STABILITY AND EXISTENCE OF MULTIPLE SOLUTIONS FOR VISCOUS-FLOW IN SUDDENLY ENLARGED CHANNELS

Instability of two-dimensional symmetric flows through channels with a symmetrical expansion about their centerline was studied. A numerical solution of viscous flow in two-dimensional channels with symmetric changes in width is presented. The channel semi-angles range from 10° to 90°, with width ratios up to 3, and Reynolds number based on the small width of up to 400. Two types of calculations for the flowfield were made, one for a full channel and the second for a half channel assuming symmetry. Using linear stability analysis the stability limit for the half-domain calculation is then shown to be the minimum Reynolds number for which an asymmetric full-flowfield solution can be obtained. For example, for a 1 : 3 expansion ratio the critical Reynolds number for stability changes from 82 for the 90° semi-angle to 147 for the 10° semi angle. A linear disturbance was applied and a time-dependent finite element solver was used to isolate the least stable mode and the corresponding eigenvalue.

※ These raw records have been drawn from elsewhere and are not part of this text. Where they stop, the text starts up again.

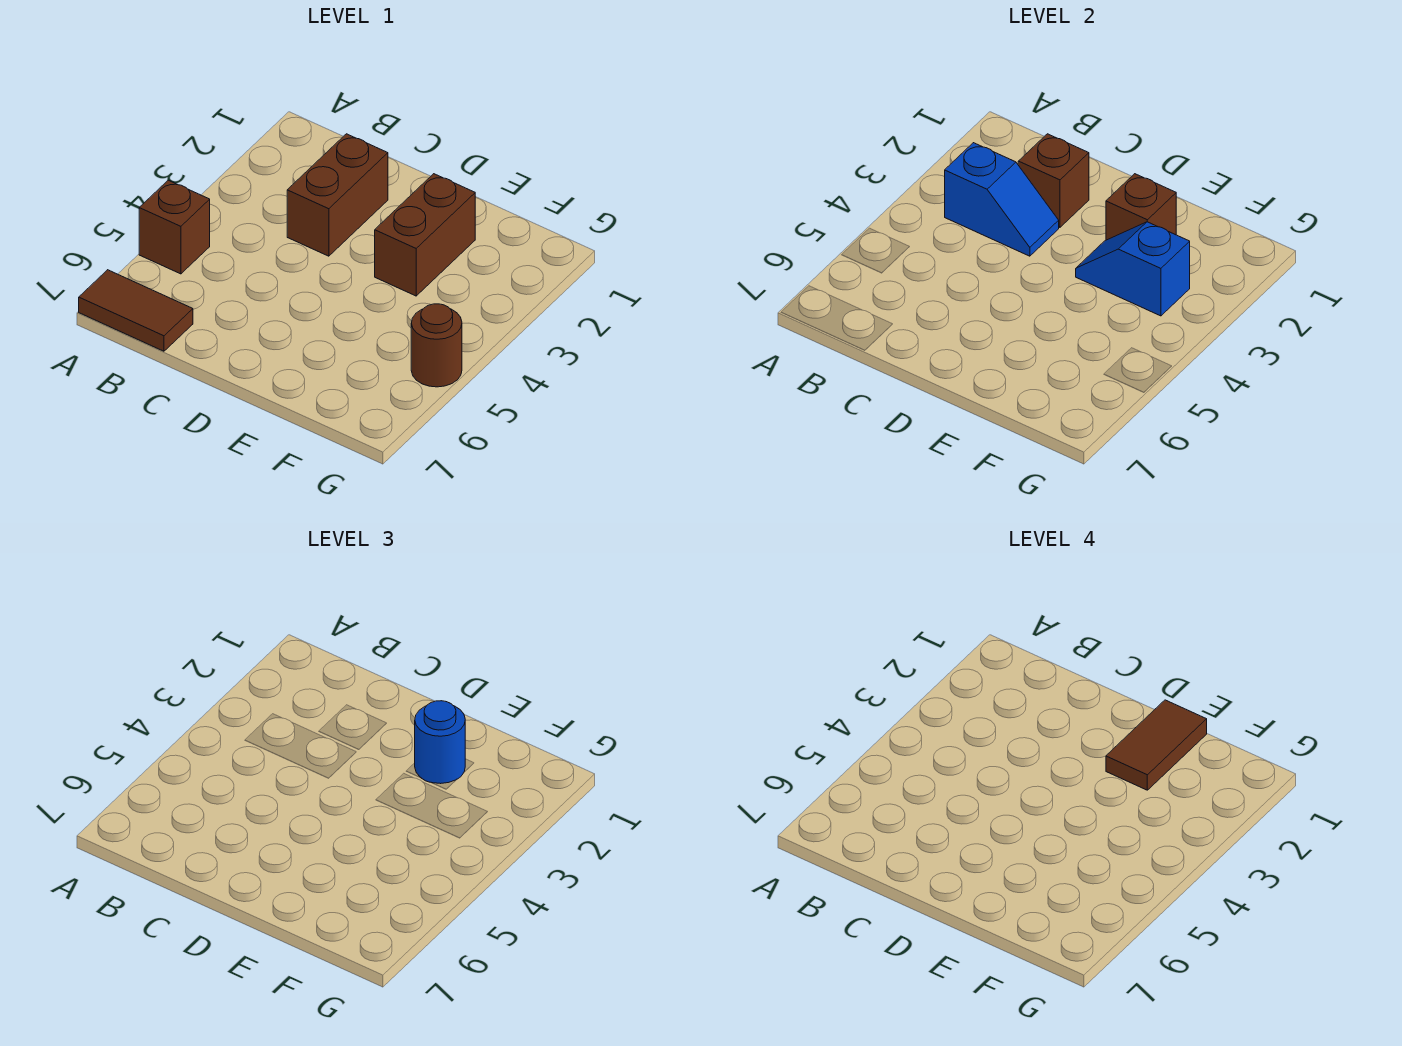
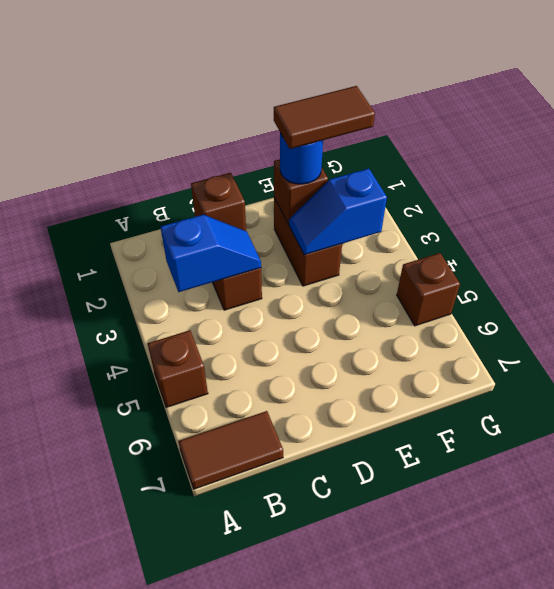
brown tile E1:E2 level 4 -> brown tile E2:F2 level 4
brown round brick G5 level 1 -> brown brick G5 level 1

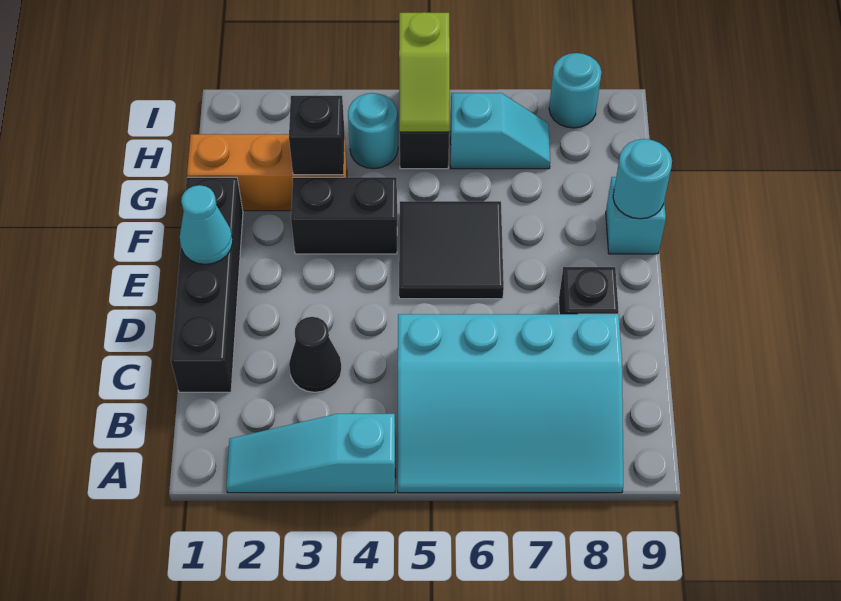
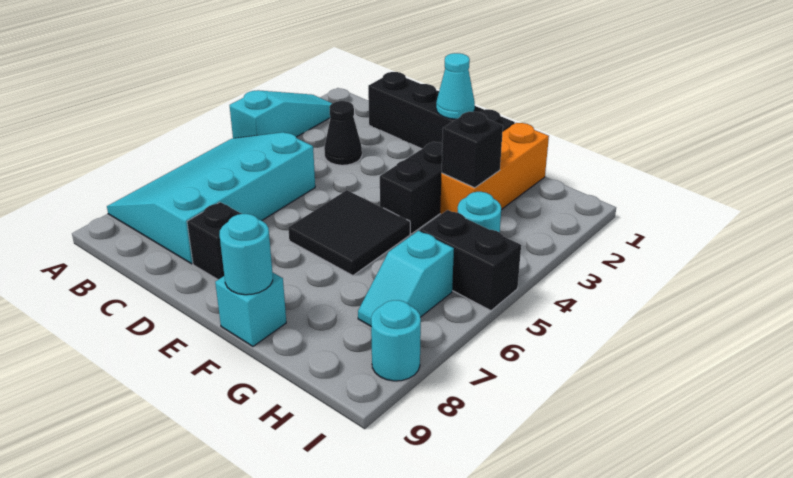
lime slope H5:I5 level 2 top I -> none

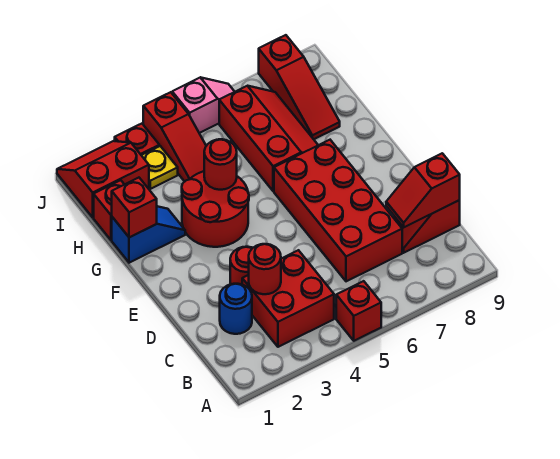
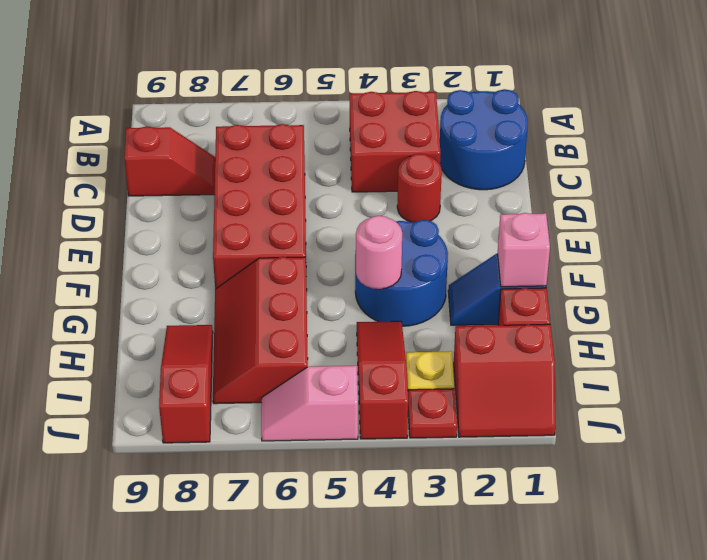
red brick A5 level 1 -> none
blue round brick C2 level 1 -> blue round brick B1:C2 level 1
red round brick C3 level 2 -> none
red slope C8:C9 level 2 top 9 -> none
red round brick F3:G4 level 1 -> blue round brick F3:G4 level 1
red brick G1 level 2 -> pink brick G1 level 2
red round brick G4 level 2 -> pink round brick G4 level 2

The eigenvalues corresponding to the least stable modes for all cases were real, indicating that the instability was local. The least stable mode was found to have a shape which indicates that this disturbance is due to the Coanda effect. This causes the change from symmetric to asymmetric flow pattern for Re > Recr. The disturbance eigenfunction is antisymmetric for the linear regime of disturbances studied here. © 1990.